Given that more genes were down-regulated by melphalan treatment and more genes were up-regulated by NAC supplementation, we performed GO analysis of DEGs in these groups and examined the degree of the GO terms in these groups overlapped. As shown in Fig. 7b, Tables S5 and S6, melphalan treatment dramatically down-regulated the expression of genes associated with extracellular matrix (121 genes), muscle contraction (78 genes), and synaptic membrane (80 genes). Interestingly, NAC supplementation up-regulated many of the genes involved in these GO terms (extracellular matrix: 83 genes, muscle contraction: 43 genes, and synaptic membrane: 27 genes).
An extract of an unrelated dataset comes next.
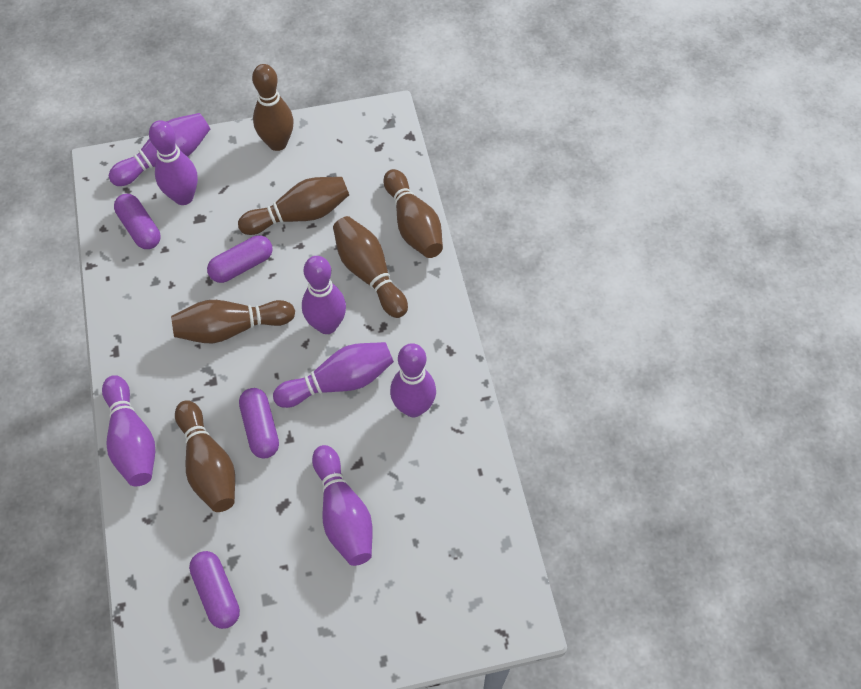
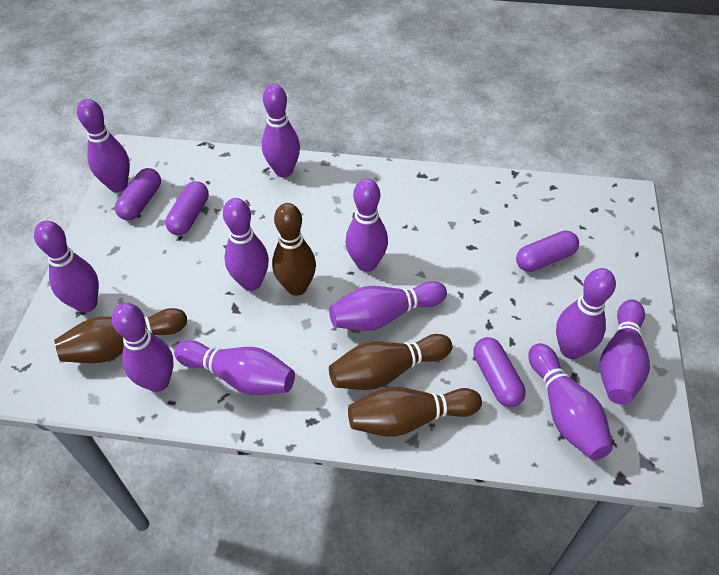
brown bowling pin: 6 -> 4
purple bowling pin: 7 -> 11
We also examined the signaling pathways regulated by melphalan treatment and NAC supplementation on the basis of KEGG enrichments (Table S5, S6). Noteworthily, several pathways were both regulated by melphalan treatment and NAC supplementation, including apoptosis pathway, p53 signaling, transforming growth factor (TGF)-β signaling and cytokine-cytokine receptor interaction. As shown in Fig. 7c, the genes of apoptosis (e.g., BAX and TNFRSF10C) and p53 signaling pathway (e.g., FAS and CDKN1A) were mostly up-regulated by melphalan (Mel vs. Control), but they were mostly down-regulated by NAC supplementation (Mel+NAC vs. Mel). Those in the TGF-β signaling pathway (e.g., LEFTY2 and THSD4) and cytokine-cytokine receptor interaction (e.g., BMP6 and BMP10) were mostly down-regulated by melphalan treatment (Mel vs. Control), but they were mostly up-regulated by NAC supplementation (Mel+NAC vs. Mel).
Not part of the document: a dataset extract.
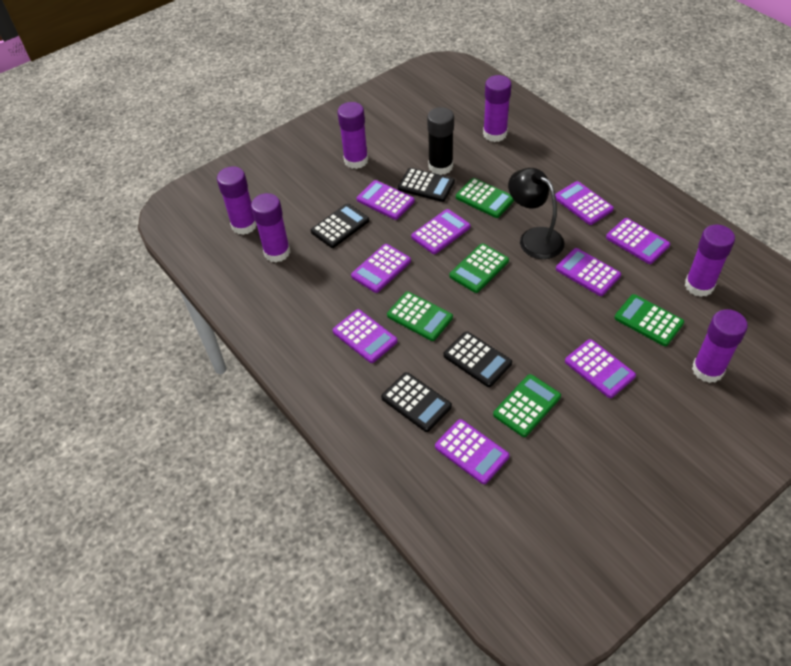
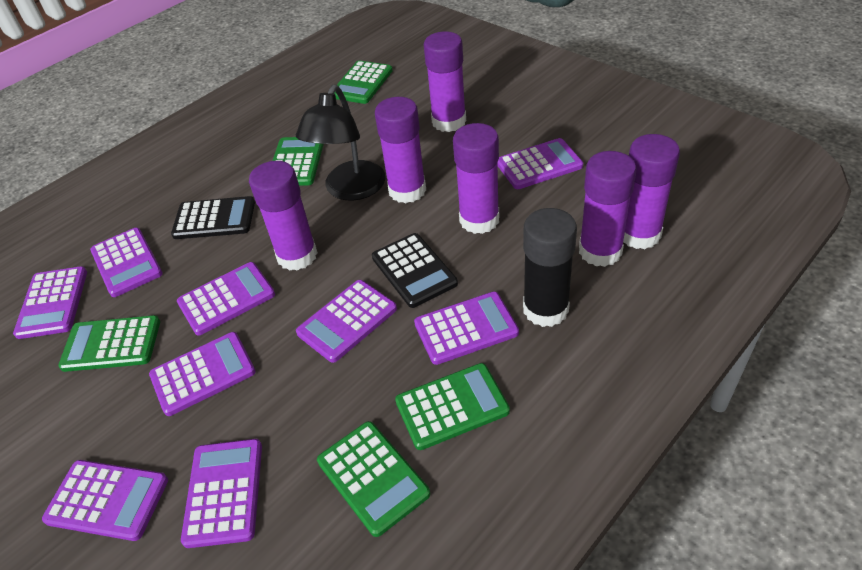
black calculator: 4 -> 2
In addition, we compared the regulation of genes involved in oxidative stress, cardiac muscle contraction, and cardiac conduction following melphalan treatment and NAC supplementation. As shown in the heatmap (Fig. 7d), the up- and down-regulation of genes involved in oxidative stress (e.g., DUOX2 and NOX4) following melphalan treatment (Mel vs. control) was attenuated with NAC supplementation (Mel+NAC vs. Control). Similarly, the up- and down-regulation of genes involved in cardiac muscle contraction (e.g., Ca2+ handling proteins CACNA1C, RYR2 and CASQ2 and cardiac contractile proteins TNNC1, ACTC1, TNNC1) and cardiac conduction (e.g., ATP2B2 and ABCC9) following melphalan treatment (Mel vs. Control) was attenuated by NAC supplementation (Mel+NAC vs. Control) (Fig. 7d, Fig. S4c).
Finally, we compared the results of proteomics and RNA-Seq analysis. There were 40 genes recognized as DEGs in both analyses, of which 10 were up-regulated and 30 were down-regulated (Fig. 3b). Intriguingly, 6 of the up-regulated genes were involved in the p53 signaling pathway (e.g., CDKN1A and RRM2B), and 11 of the down-regulated genes were relevant to muscle structure (e.g., TTN and TBX20).